Key runtime boundaries:

Non-blocking instance drivers: AgentSession._drive and _SubagentDriver run the optional initial turn, drain currently claimable notifications, then settle. Drivers stop while background work is still AWAITING; completion notifications relaunch the owning main or subagent instance when integration work is ready.
Interrupt-driven task execution: run_until_idle manages the agent turn lifecycle; iter_interruptible_events races the SDK event stream against notification signals and raises InterruptSignal at safe points (after pending tool calls complete), modeled after CPU interrupt masking for atomicity.
Notification-backed liveness: AgentNotification rows are the single source of truth for active work.

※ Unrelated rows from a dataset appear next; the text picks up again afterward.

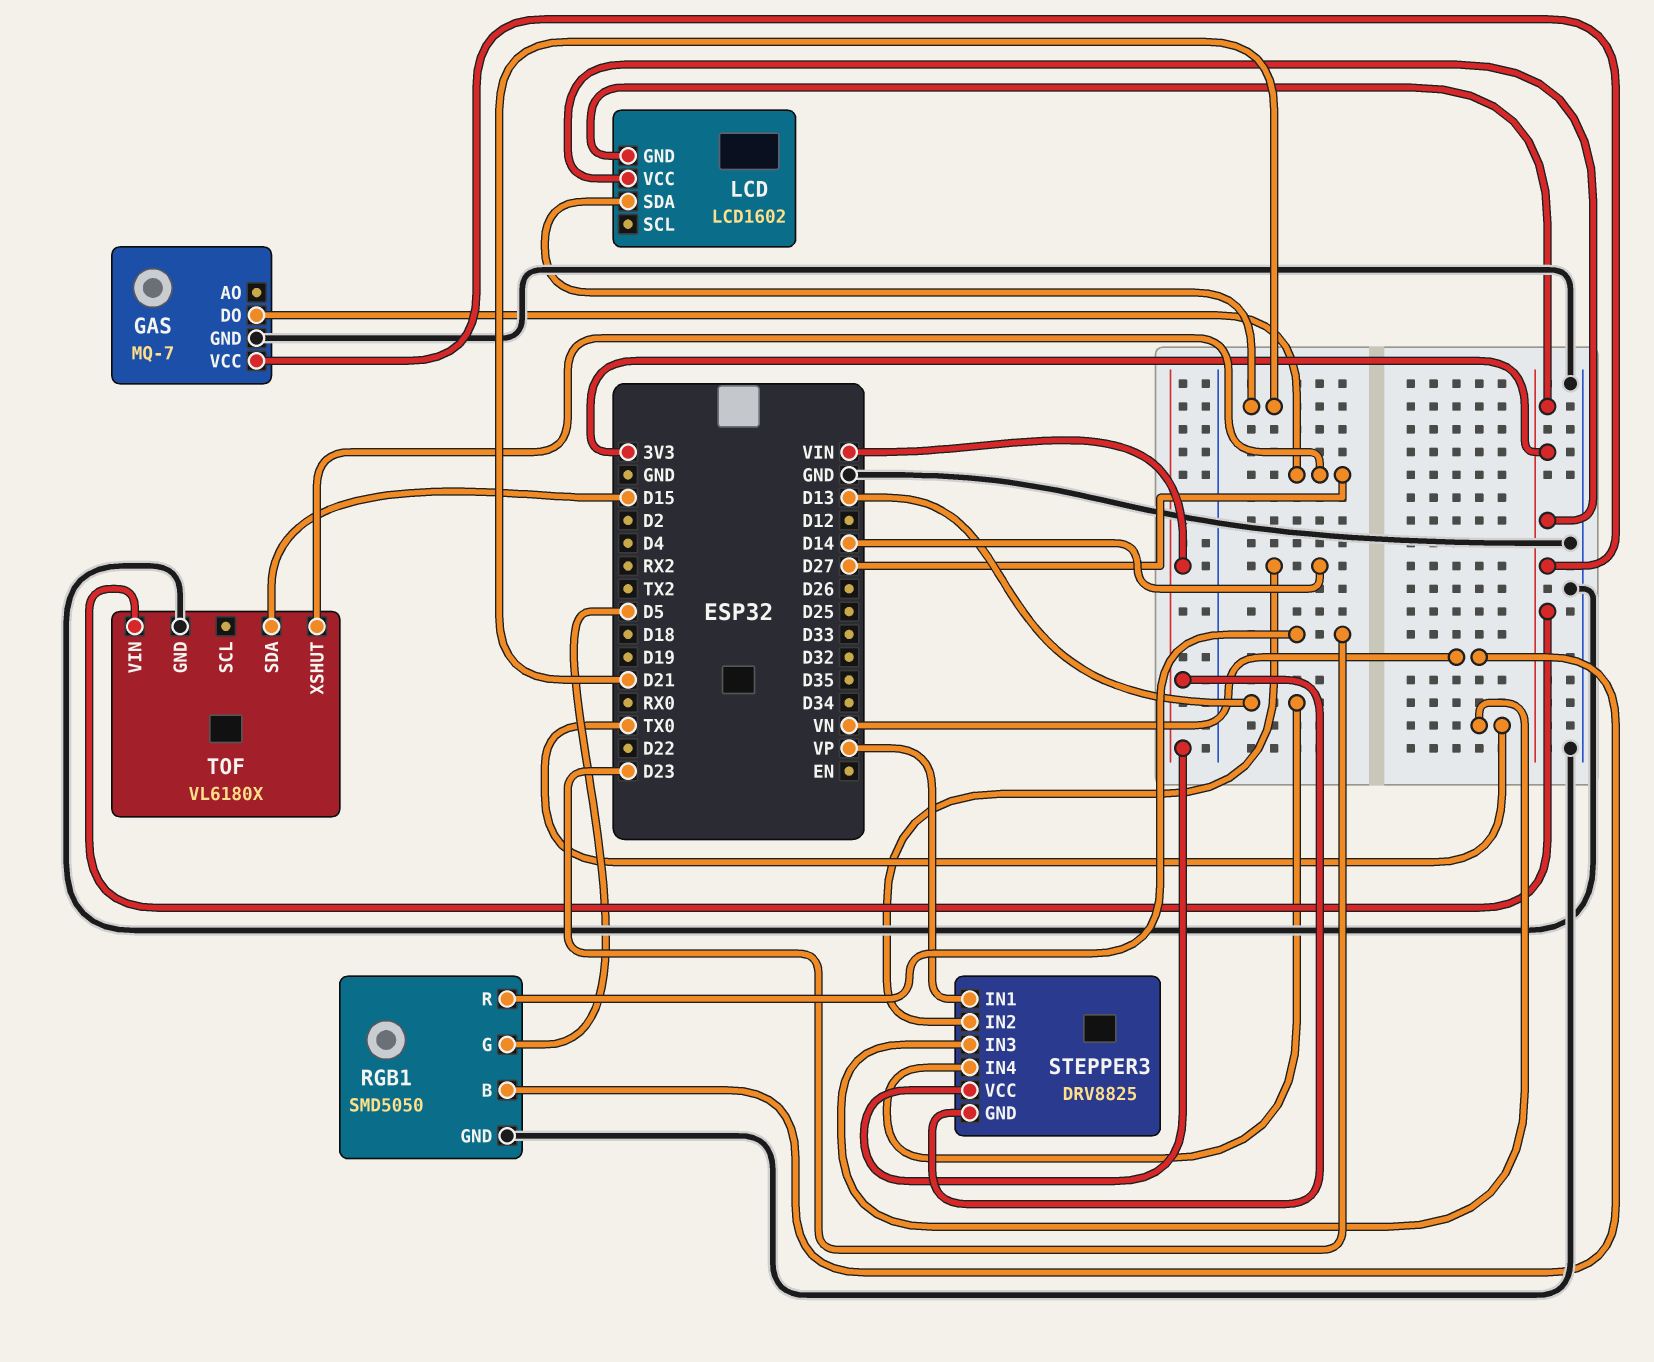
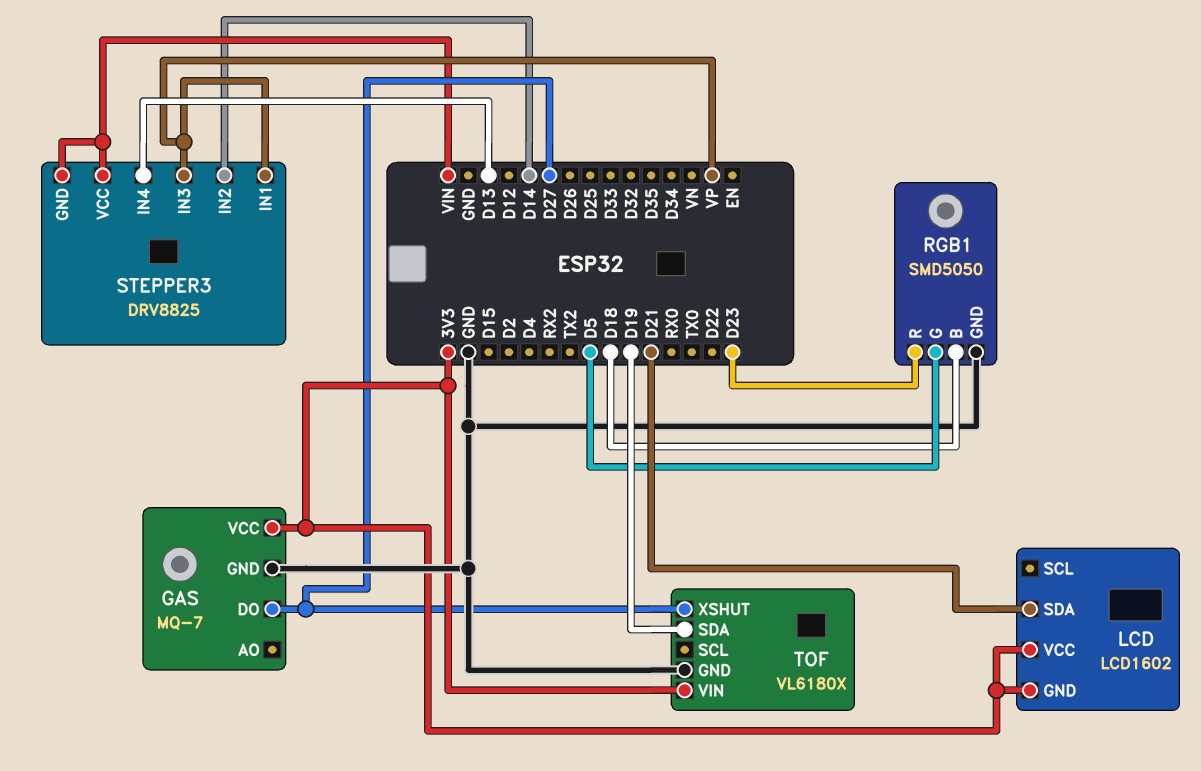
RGB1 pin B: VN -> D18
STEPPER3 pin IN3: TX0 -> VP
TOF pin SDA: D15 -> D19

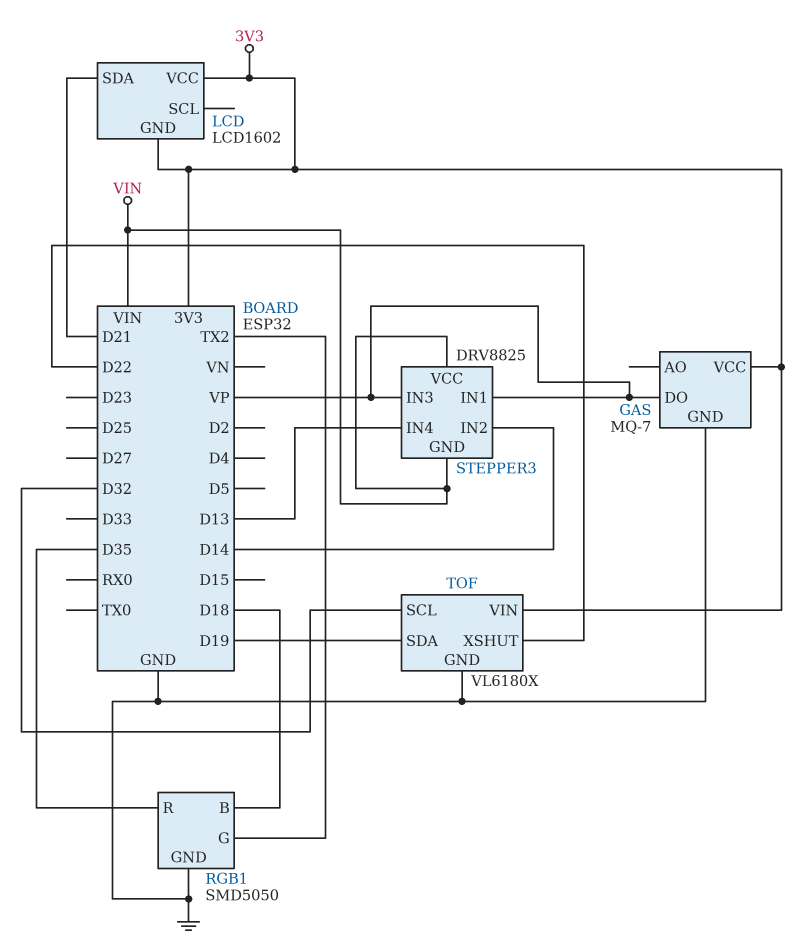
GAS pin DO: D27 -> VP
RGB1 pin G: D5 -> TX2
RGB1 pin R: D23 -> D35
TOF pin SCL: none -> D32
TOF pin XSHUT: D27 -> D22

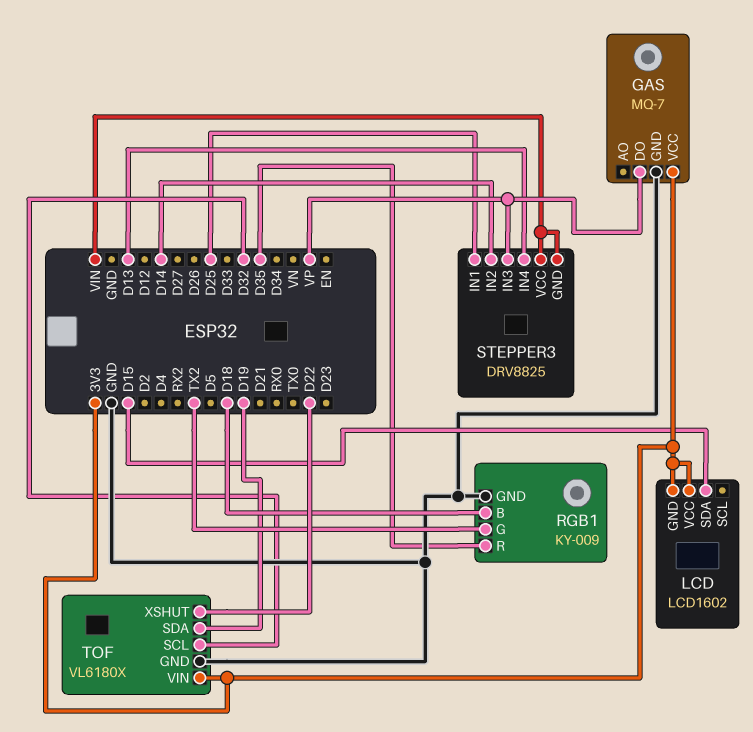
LCD pin SDA: D21 -> D15
RGB1: SMD5050 -> KY-009
STEPPER3 pin IN1: VP -> D25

AWAITING tracks running background obligations, PENDING wakes the owning agent, and PROCESSING marks a claimed notification turn.
Turn-terminal async commands: execute_async_command dispatches a sandbox command, returns only status and run_id, and AgentRegistry ends the turn immediately via tool_use_behavior. The agent is resumed automatically when the command completes; there is no polling or list-wait loop.
Timeline event log: live events are stamped with stable seq values and item keys in TimelineLogWriter; persistable events are upserted into the durable event log so replay reads the same wire events instead of reconstructing UI state from SDK messages.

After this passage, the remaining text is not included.